Neuroprotective efficacy of berberine and caffeine against rotenone-induced neuroinflammatory and oxidative disturbances associated with Parkinson's disease via inhibiting α-synuclein aggregation and boosting dopamine release.

Parkinson's disease (PD) is characterized by motor impairment, glial-mediated inflammation, redox imbalance, and α-synuclein (α-syn) aggregation. Conventional therapies relieve early PD symptoms, but they do not repair dopaminergic neurons. Berberine (BBR) and caffeine (CAF), both natural alkaloids, exhibited neuroprotective effects in many neurodegenerative disorders. Consequently, we hypothesized that the combination of BBR and CAF therapies would offer protection against PD-related impairments in the rotenone (ROT)-induced rat model when compared to the commercial drug, metformin (MTF). Our results showed that the combined administration of BBR (25 mg/kg/day) and CAF (2.5 mg/kg/day) for four weeks prevented motor deficits, weight reduction, dopamine (DA) depletion, and monoamine oxidase (MAO) activity in ROT-induced rats in comparison with monotherapy of BBR and CAF along with MTF. This combination produced a notable neuroprotective effect by reducing tumor necrosis factor (TNF)-α and interleukin-16 (IL-6) in midbrain of rats. BBR and CAF combinations markedly normalized tyrosine hydroxylase (TH) levels and decreased total α-syn and α-syn-p aggregation and increased protein phosphatase 2A (PP2A) levels.

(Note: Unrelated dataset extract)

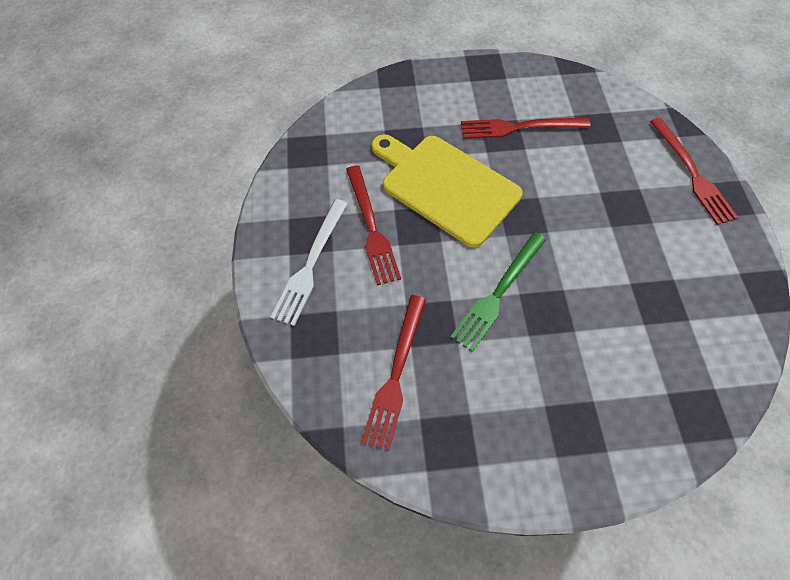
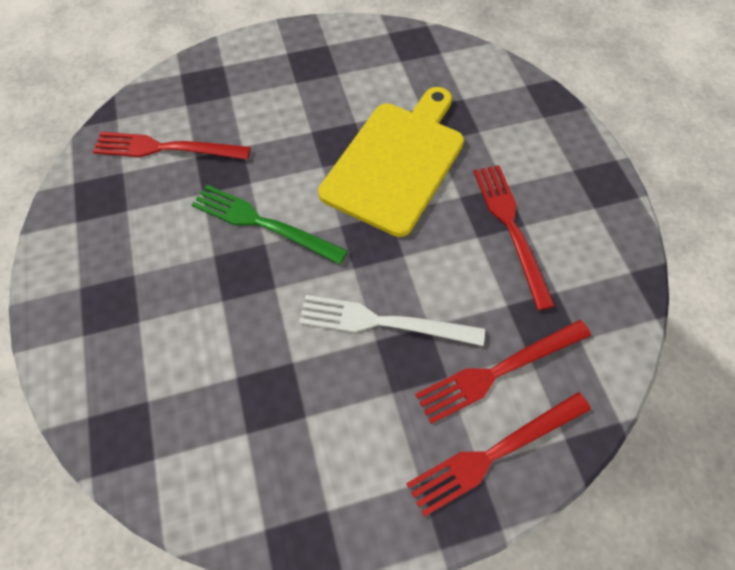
camera: 80 degrees right, 0 degrees up
(310, 264) = (278, 69): white fork -> white fork (383, 322)
(371, 227) = (328, 106): red fork -> red fork (498, 371)

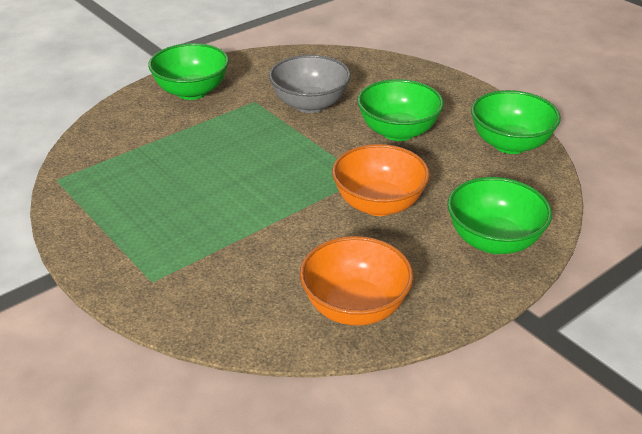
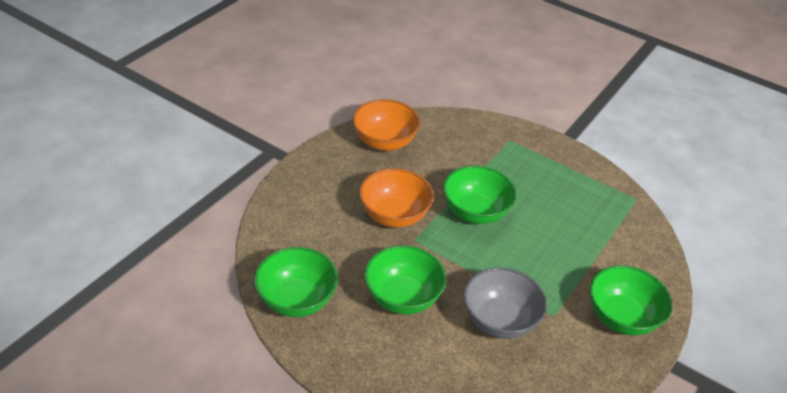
camera: 160 degrees right, 5 degrees up
(493, 241) = (305, 198): green bowl -> green bowl (475, 212)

Histological analysis indicated that damaged neurons exhibited significant amelioration with the co-administration of BBR and CAF. The molecular docking results indicated that both BBR and CAF had notable binding affinity for the protein pocket surrounding the α-syn, PP2A, and TH in comparison to MTF. They are predicted to serve as effective inhibitors of enzyme-mediated phosphorylation of α-syn-. Conclusively, combined BBR and CAF administration presents a novel strategy for neuroprotection by blocking the initial events in PD incidence, demonstrating considerable anti-oxidative and anti-inflammatory benefits relative to MTF.